Follow up duration was as per our departmental protocol, with varying durations of patient follow up dependant on patient age/function. Young or active patients were followed up until radiological/clinical union has occurred. Elderly patients with impairments of mobility or mental function were only followed up in the case of an arising complication, typically via a re-referral from their general practitioner (GP). Equally, any patients discharged following union of their subtrochanteric fracture who subsequently develop a complication could re-enter the service via general practitioner referral or direct re-attendance to the accident and emergency department. Patient death was verified through hospital electronic records, along with GP records to ensure validity of data.

Statistical Analysis

All collected data was inserted into an electronic database.
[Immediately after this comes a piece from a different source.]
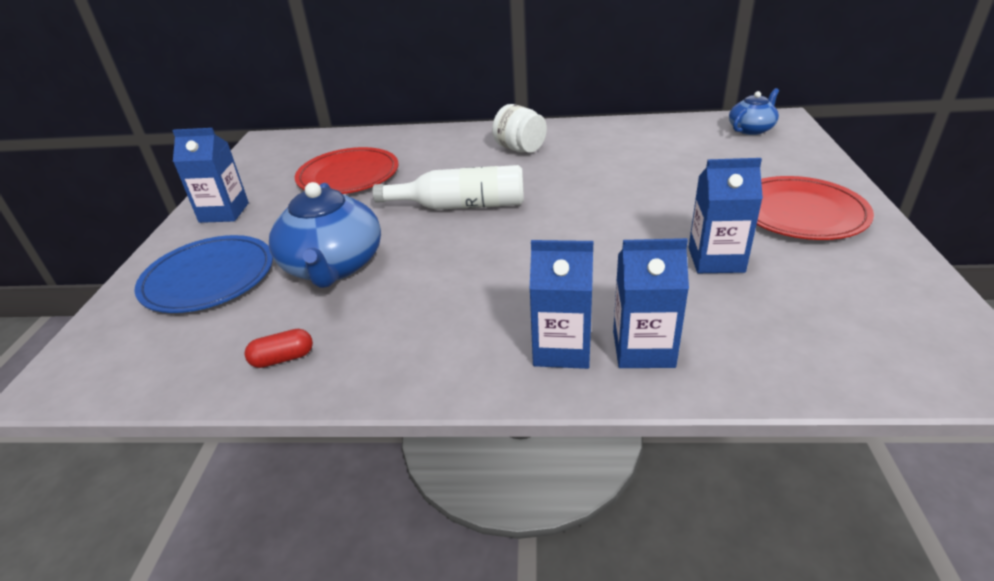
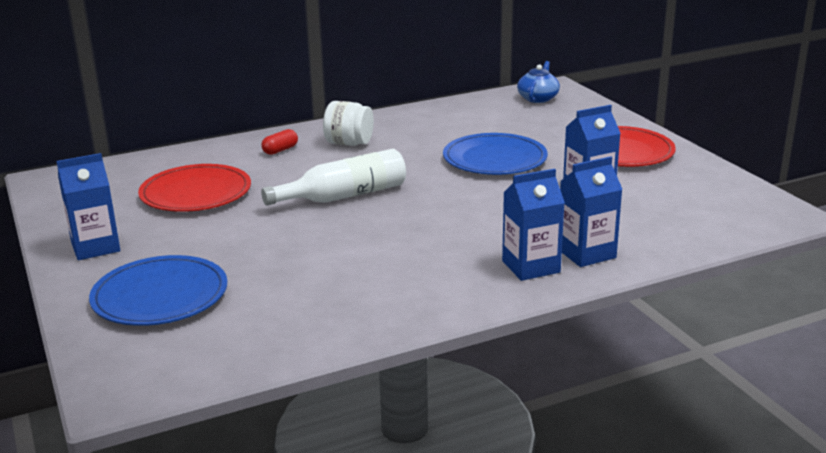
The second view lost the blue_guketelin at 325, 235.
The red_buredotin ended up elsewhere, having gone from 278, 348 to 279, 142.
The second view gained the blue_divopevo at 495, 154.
Statistical analysis was undertaken using the computing environment R (R version 3.6.0; R Core Team (2019). R: A language and environment for statistical computing. R Foundation for Statistical Computing, Vienna, Austria. URL: https://www.R-project.org/). Basic demographic data were presented as count (percentage) or as mean ± SD. Parametric data were analysed using a Welch unpaired independent t-test, whilst count data were analysed using a Pearson’s chi square test. A p-value of <0.05 was considered significant. Mortality findings were graphically presented using Kaplan–Meier survival curves.
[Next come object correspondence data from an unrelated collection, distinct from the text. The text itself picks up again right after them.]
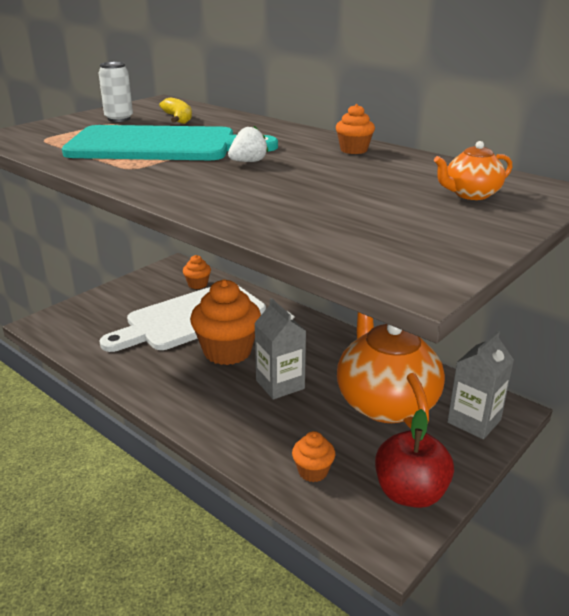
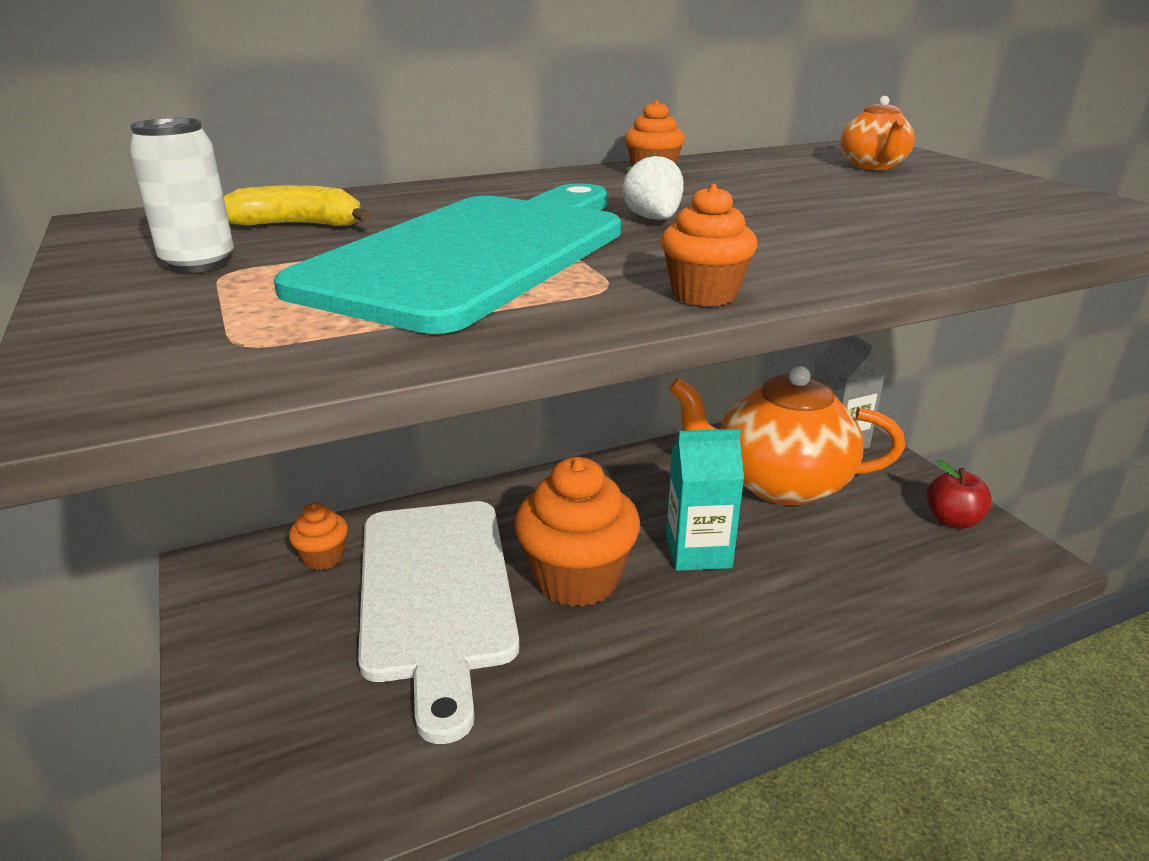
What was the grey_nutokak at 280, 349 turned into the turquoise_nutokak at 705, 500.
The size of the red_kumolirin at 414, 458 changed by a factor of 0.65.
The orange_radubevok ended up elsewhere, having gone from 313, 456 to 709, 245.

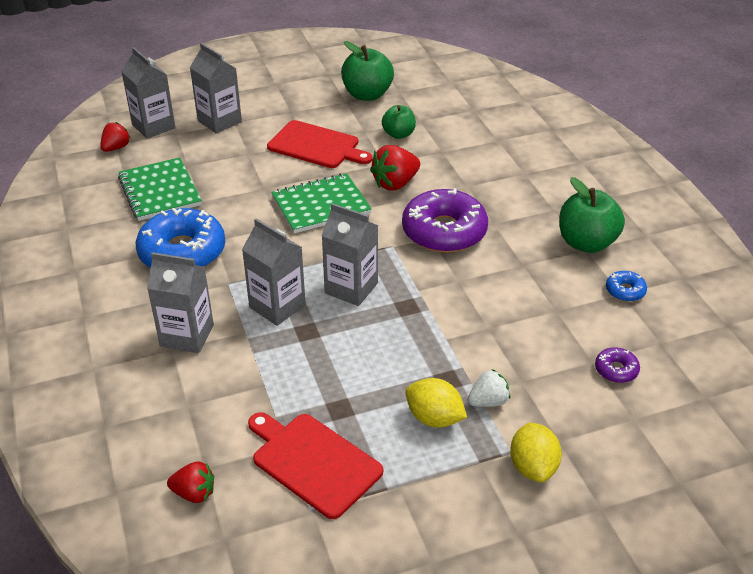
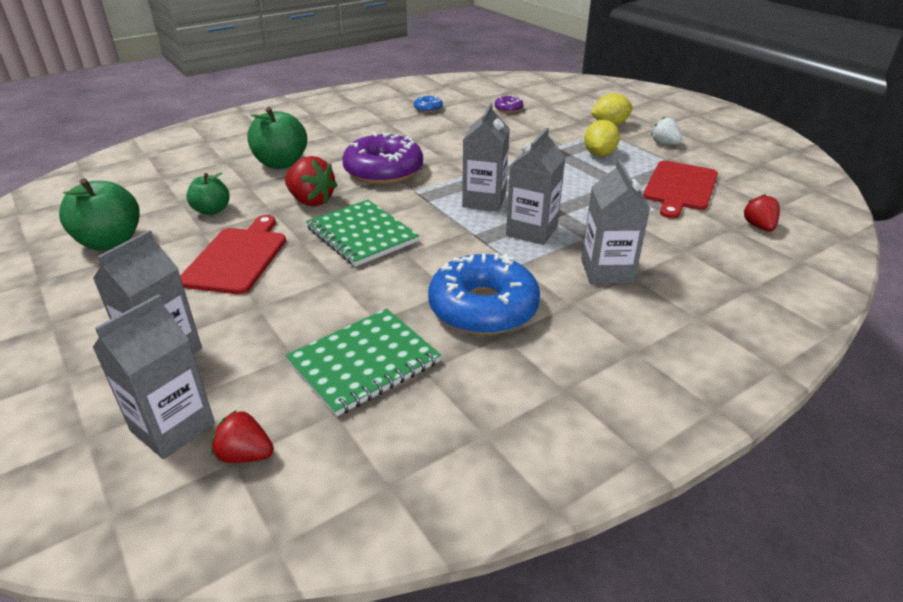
The green_kumolirin ended up elsewhere, having gone from 592, 215 to 277, 138.
The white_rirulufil ended up elsewhere, having gone from 488, 388 to 666, 131.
For the identification of the significant variables associated with each condition, the statistical analysis started with unadjusted analysis. From all the variables investigated, only those with a p < 0.05 significance were included for the revised adjusted model, using a logistic regression analysis. For the final model, only those variables having a p-value of less than 0.05 were retained and odds ratio (OR) were reported.

3. Results

3.1. Patient Demographics and Mechanism of Injury

A total of 519 patients (age at time of injury: 73.26 ± 19.47 years; 318 female) were identified and formed the basis of this study. The majority of patients within this study were within the elderly cohort, with 391 patients (75.3%) being ≥65 years old.

The incidence of these injuries within the male population had a bimodal distribution with the first peak at ages 30–40, and the second at ages 80–90, which included a greater proportion of patients. Conversely, with female patients, incidence increased with age. Comorbidities included a previous history of malignancy in 103 patients (lung: 33 patients, breast: 26 patients and bowel: 18 patients), dementia in 120 patients and diabetes in 69 patients. A total of 103 patients were active smokers. The majority of the patients were independently mobile (271 patients—52.2%) and only a small proportion were residential or nursing home residents (34 and 5 patients, respectively), whilst another 46 patients had regular carers.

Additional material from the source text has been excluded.